Nous sommes conscients d'être en face d'un réel problème par rapport au rôle des élus et à la gestion économique de l'entreprise. En effet, nous devons nous demander ou, quoi et comment les salariés peuvent intervenir.

En ce sens, nous sommes face à trois approches possibles : la cogestion, le rapport de force ou la recherche d'une voie médiane. Ce projet de loi est au coeur du débat, avec toutes les difficultés que de telles hypothèses génèrent.

Nous aurions pu donner aux élus la possibilité de bloquer un plan social. Sans l'existence d'une approche cogestionnaire, nous aurions couru à la catastrophe. C'est bien pour cela que la loi n'a pas adopté cette approche.

En tant que délégué syndical, j'ai dû négocier des plans sociaux. Il aurait été difficile, vis-à-vis des salariés, de reconnaître que nous n'avions pas utilisé tous les moyens possibles pour empêcher leur licenciement. Les élus et les délégués auraient été placés dans une situation difficile par rapport à leurs collègues. Ils auraient été contraints d'utiliser un droit pouvant conduire à une paralysie totale de la gestion de l'entreprise.

Le raisonnement est souvent fait en termes d'encadrement des pratiques, au détriment d'une réflexion sur la prévention et le travail effectués en amont. Nous estimons particulièrement important, dans le cadre des licenciements économiques, qu'une action en amont soit effectuée.

Evidemment, nous ne pourrons pas empêcher des accidents, prenant la forme de cessations totales d'activité pour certaines entreprises. Nous rencontrerons à ce moment de réelles difficultés relatives au devenir des salariés : sont-ils à même de retrouver un emploi grâce aux formations et aux qualifications dont ils disposent ? En ce sens, nous estimons qu'il est essentiel de travailler sur toutes les questions relatives à la formation. Si un accident se produit, les salariés doivent avoir la formation nécessaire qui leur donne toutes les opportunités de retrouver un emploi.

Nous proposons donc d'accroître le rôle des commissions de formation et de généraliser l'existence de celles-ci à un nombre plus important d'entreprises. Surtout, nous souhaitons qu'elles soient obligatoires dans toutes les entreprises où il existe des institutions représentatives du personnel, ce qui n'est pas le cas actuellement. Par ailleurs, nous souhaitons que le plan de formation bénéficie d'un poids plus important.

Actuellement, nous négocions avec le MEDEF sur la question de la formation. Nous ne demandons pas immédiatement une loi, car nous voulons laisser la négociation jouer son rôle. Quoi qu'il en soit, des actions doivent être menées dans ce domaine.

Lorsque la décision conduisant au licenciement est prise, les salariés sont peu représentés dans les conseils d'administration et les conseils de surveillance.

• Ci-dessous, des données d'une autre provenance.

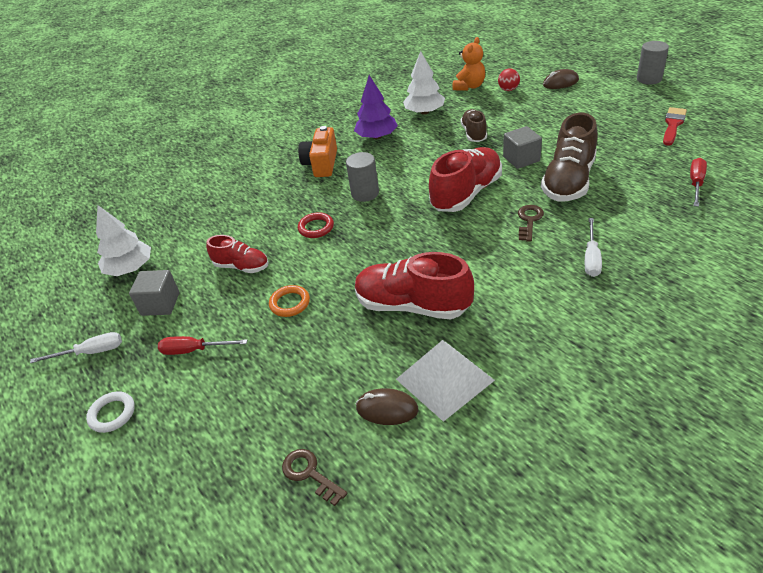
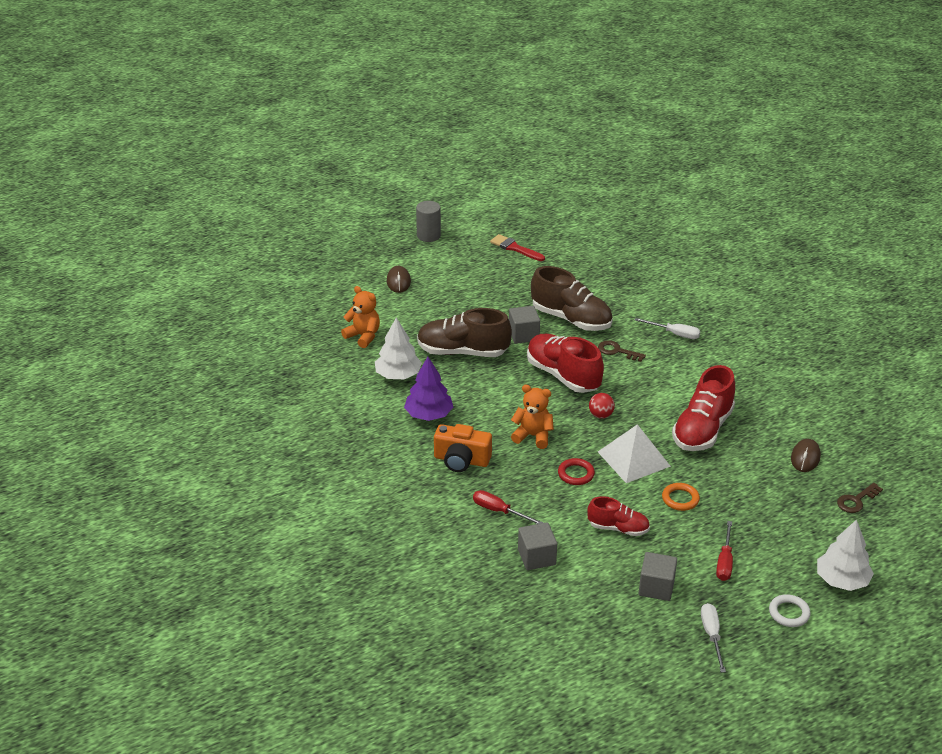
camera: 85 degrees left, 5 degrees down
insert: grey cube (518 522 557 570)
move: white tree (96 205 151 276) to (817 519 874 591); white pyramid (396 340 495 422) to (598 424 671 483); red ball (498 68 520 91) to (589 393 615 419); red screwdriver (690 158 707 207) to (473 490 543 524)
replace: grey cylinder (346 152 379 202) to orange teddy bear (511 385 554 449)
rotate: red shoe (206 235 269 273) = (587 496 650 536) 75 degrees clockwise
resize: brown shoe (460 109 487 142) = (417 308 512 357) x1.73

Nous demandons donc qu'ils soient mieux représentés dans ces instances. Nous ne demandons pas que les salariés disposent d'une majorité, ou même d'une minorité de blocage. En effet, nous retomberions alors dans une logique de cogestion.

Nous demandons que les salariés puissent faire valoir leur point de vue social lorsqu'une décision ayant un effet économique important est prise. Nous estimons que cette approche est intéressante, voire indispensable. Ceci étant dit, nous sommes conscients que cela ne réglera par les problèmes de licenciement, dans la mesure où les exigences de la direction et des actionnaires seront en contradiction avec les souhaits du personnel.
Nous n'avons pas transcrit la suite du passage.